Nachricht aus Stockholm völlig überraschend
Memorial wurde Anfang Oktober gemeinsam mit dem inhaftierten belarussischen Dissidenten Ales Bjaljazki und dem ukrainischen Zentrum für bürgerliche Freiheiten (CCL) für ihren Einsatz für die Menschenrechte mit dem höchsten Friedenspreis ausgezeichnet. Für sie sei das völlig überraschend gewesen, sagt Schemkowa: Als eine Kollegin sie im Taxi anrief und sagte, sie solle sich die Nachrichten anschauen, habe sie gedacht, es sei "etwas Schlimmes" geschehen: "Ich dachte ehrlich, es ist die Atombombe".
- Memorial: Tag mit "gemischten Gefühlen"
Der Friedensnobelpreis geht unter anderem an die Organisation Memorial. Moskau regierte mit der Beschlagnahme ihrer Büros. Mitbegründerin Scherbakowa äußert sich dazu im ZDF.
Schon seit Jahren sieht sich Memorial zunehmendem Druck der Behörden ausgesetzt. Im vergangenen Dezember ordnete Russlands Oberstes Gericht dann die Auflösung der 1989 gegründeten Organisation an - und nur wenige Stunden nach der Verkündung der Friedensnobelpreisträger ließ ein Moskauer Gericht die Zentrale beschlagnahmen.
Wie viele andere führende Memorial-Vertreter meidet auch die 61-Jährige, die zu den Mitgliedern der ersten Stunde gehörte, zurzeit ihre Heimat. Unfreiwillig, wie sie betont: "Ich respektiere die Vorschriften. Ich habe keine Gesetze gebrochen, meine Arbeit ist legal und legitim". Aber sie sei gegen den Krieg, "und das reicht im Moment für strafrechtliche Ermittlungen aus".

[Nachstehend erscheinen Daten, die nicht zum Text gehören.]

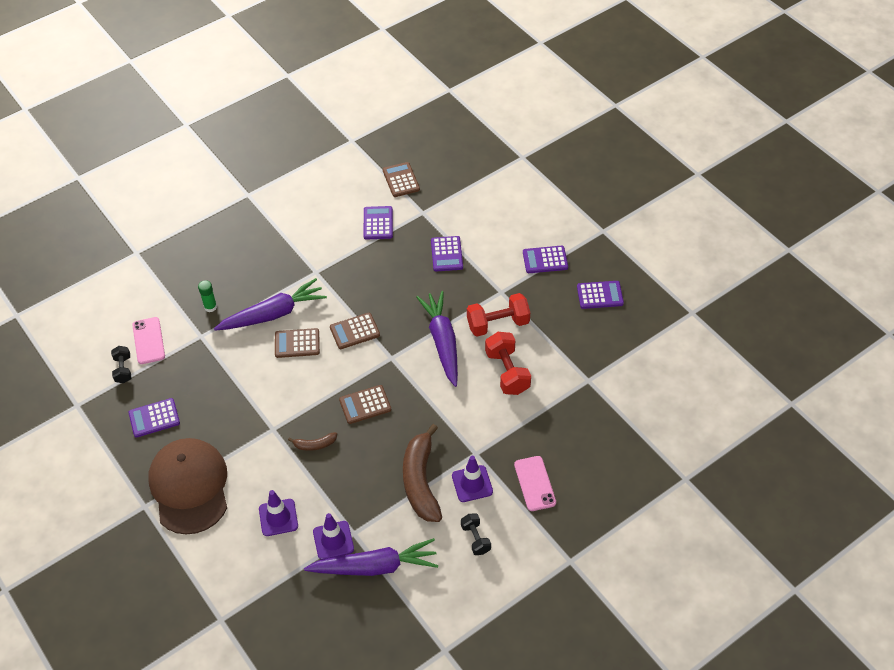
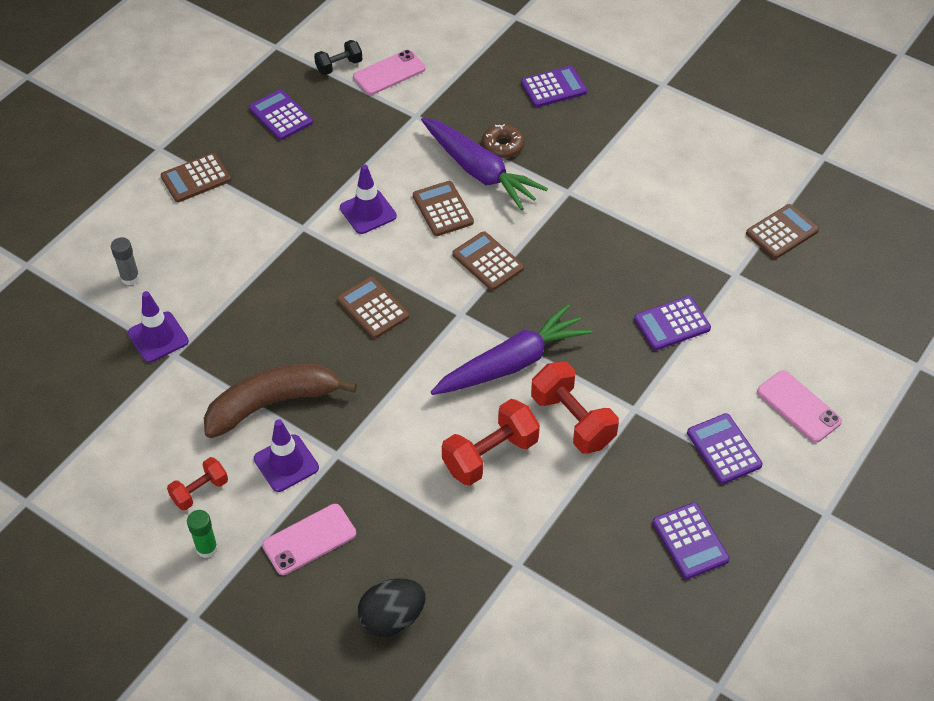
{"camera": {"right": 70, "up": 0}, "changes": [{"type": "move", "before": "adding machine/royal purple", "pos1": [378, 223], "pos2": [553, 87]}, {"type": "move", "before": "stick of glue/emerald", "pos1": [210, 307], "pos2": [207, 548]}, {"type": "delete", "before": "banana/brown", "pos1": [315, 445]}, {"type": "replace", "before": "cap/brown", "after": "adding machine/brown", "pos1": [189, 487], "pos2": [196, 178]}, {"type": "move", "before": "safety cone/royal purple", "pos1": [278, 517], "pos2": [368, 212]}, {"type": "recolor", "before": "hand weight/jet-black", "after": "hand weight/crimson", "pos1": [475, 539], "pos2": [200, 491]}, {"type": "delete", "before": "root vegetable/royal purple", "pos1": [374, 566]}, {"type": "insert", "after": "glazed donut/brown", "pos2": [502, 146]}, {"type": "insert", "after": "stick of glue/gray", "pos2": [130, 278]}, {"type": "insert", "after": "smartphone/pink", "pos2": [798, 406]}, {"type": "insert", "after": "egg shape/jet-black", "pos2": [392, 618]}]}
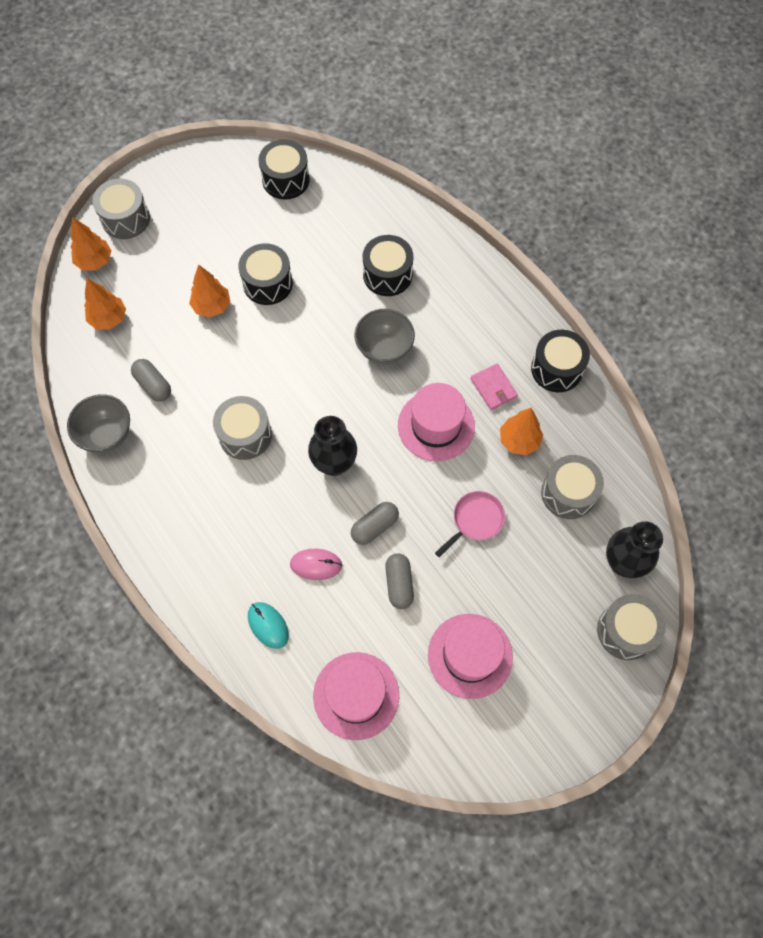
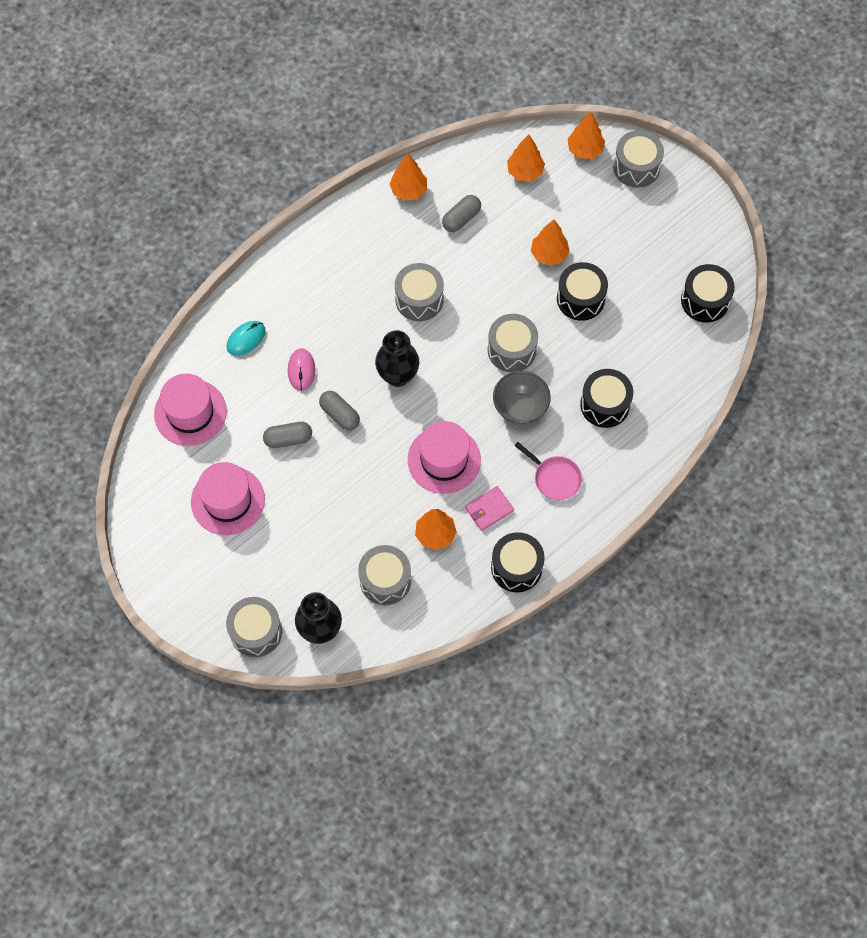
{"camera": {"right": 85, "up": 0}, "changes": [{"type": "replace", "before": "serving bowl/gray", "after": "fir tree/orange-coloured", "pos1": [107, 435], "pos2": [409, 190]}, {"type": "move", "before": "pan/pink", "pos1": [475, 520], "pos2": [554, 478]}, {"type": "insert", "after": "toy drum/gray", "pos2": [511, 350]}]}
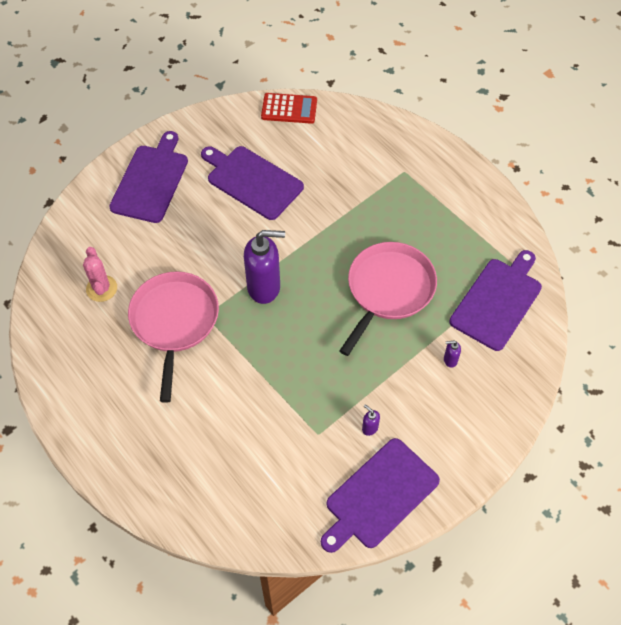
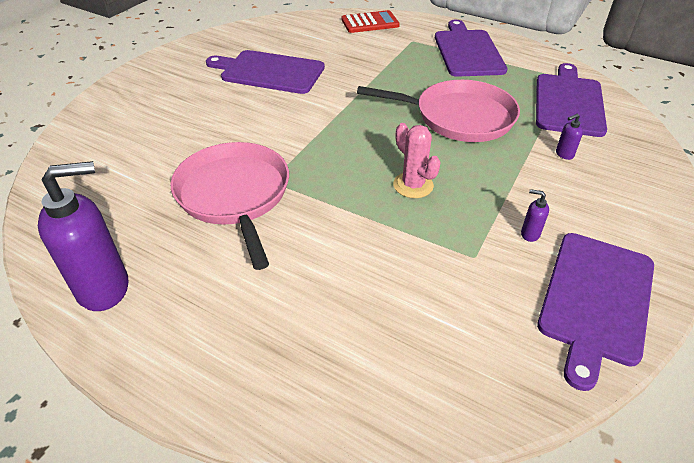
{"camera": {"right": -20, "up": -15}, "changes": [{"type": "move", "before": "adding machine/crimson", "pos1": [289, 109], "pos2": [370, 23]}, {"type": "move", "before": "cutting board/royal purple", "pos1": [151, 181], "pos2": [467, 51]}, {"type": "move", "before": "pump bottle/royal purple", "pos1": [264, 287], "pos2": [104, 288]}, {"type": "rotate", "before": "pan/pink", "pos1": [388, 290], "pos2": [459, 117], "turn": 90}, {"type": "move", "before": "prickly plant/pink", "pos1": [101, 288], "pos2": [413, 185]}]}
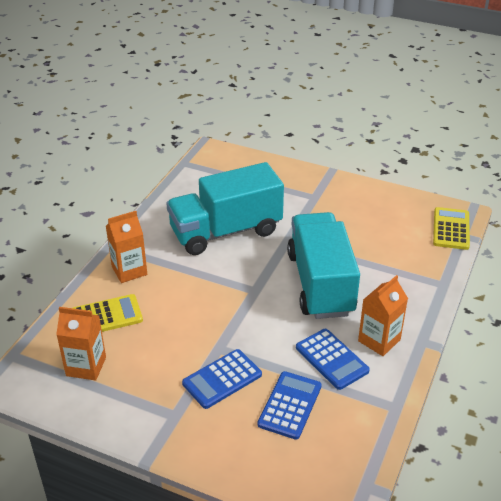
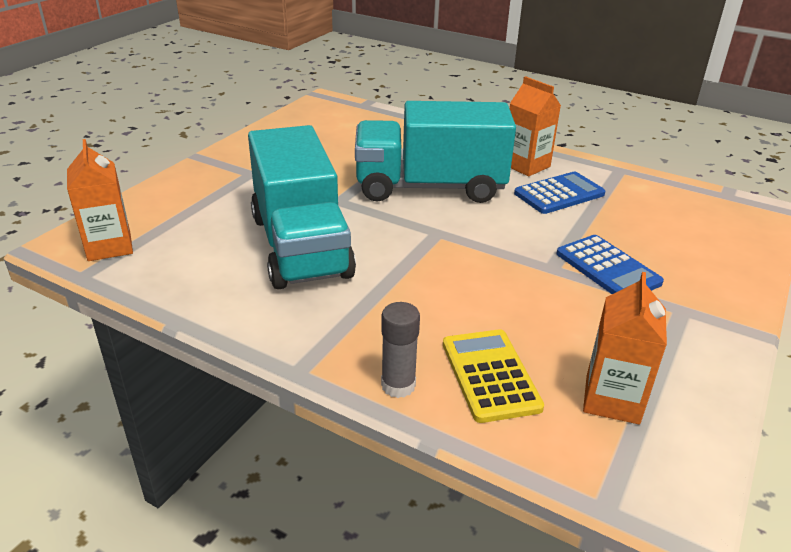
{"camera": {"right": -85, "up": -5}, "changes": [{"type": "delete", "before": "adding machine/bright yellow", "pos1": [451, 229]}, {"type": "move", "before": "juice carton/orange-coloured", "pos1": [129, 270], "pos2": [109, 246]}, {"type": "delete", "before": "adding machine/cobalt", "pos1": [290, 405]}, {"type": "insert", "after": "stick of glue/gray", "pos2": [398, 385]}]}
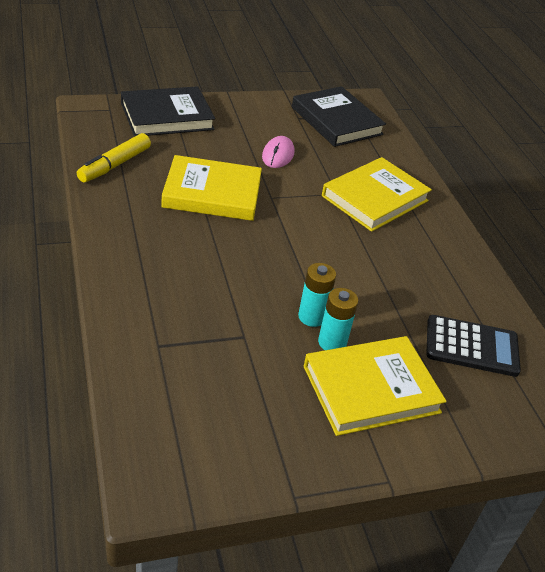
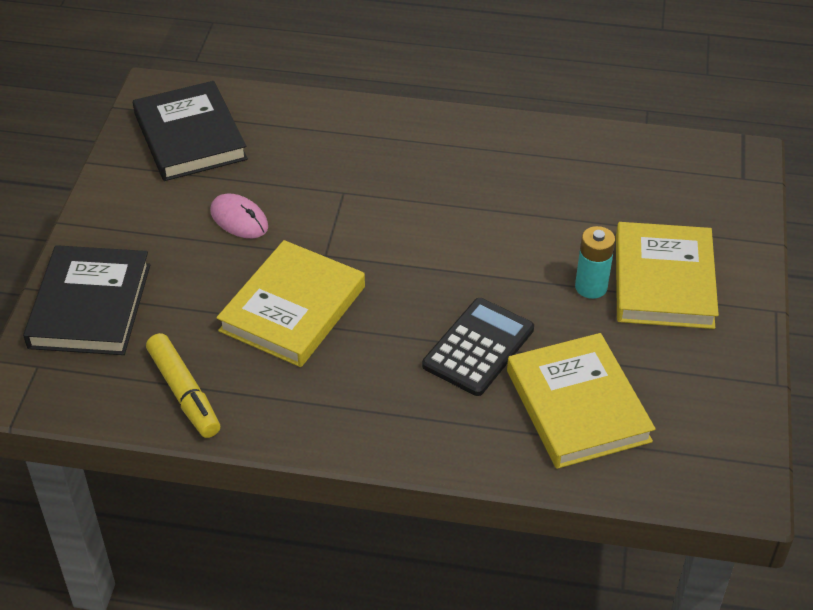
{"camera": {"right": -60, "up": 5}, "changes": [{"type": "rotate", "before": "hardcover/jet-black", "pos1": [336, 121], "pos2": [190, 136], "turn": 75}, {"type": "move", "before": "hardcover/bright yellow", "pos1": [375, 198], "pos2": [578, 405]}, {"type": "delete", "before": "power cell/aqua", "pos1": [312, 317]}, {"type": "move", "before": "adding machine/jet-black", "pos1": [471, 346], "pos2": [478, 347]}]}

Memorial-Mitglieder haben Angst
Schemkowa räumt ein, dass sie und auch die anderen Mitglieder von Memorial um ihre Sicherheit fürchten: Menschen und Institutionen, die sich der offiziellen Sicherheit des Kreml widersetzten, würden massiv verfolgt, und "natürlich haben wir Angst", sagt sie. "Wir sind ganz normale Menschen", "wir sind keine Helden". Und dennoch versuchten sie, "kleine, mutige Schritte zu machen", sagt Schemkowa.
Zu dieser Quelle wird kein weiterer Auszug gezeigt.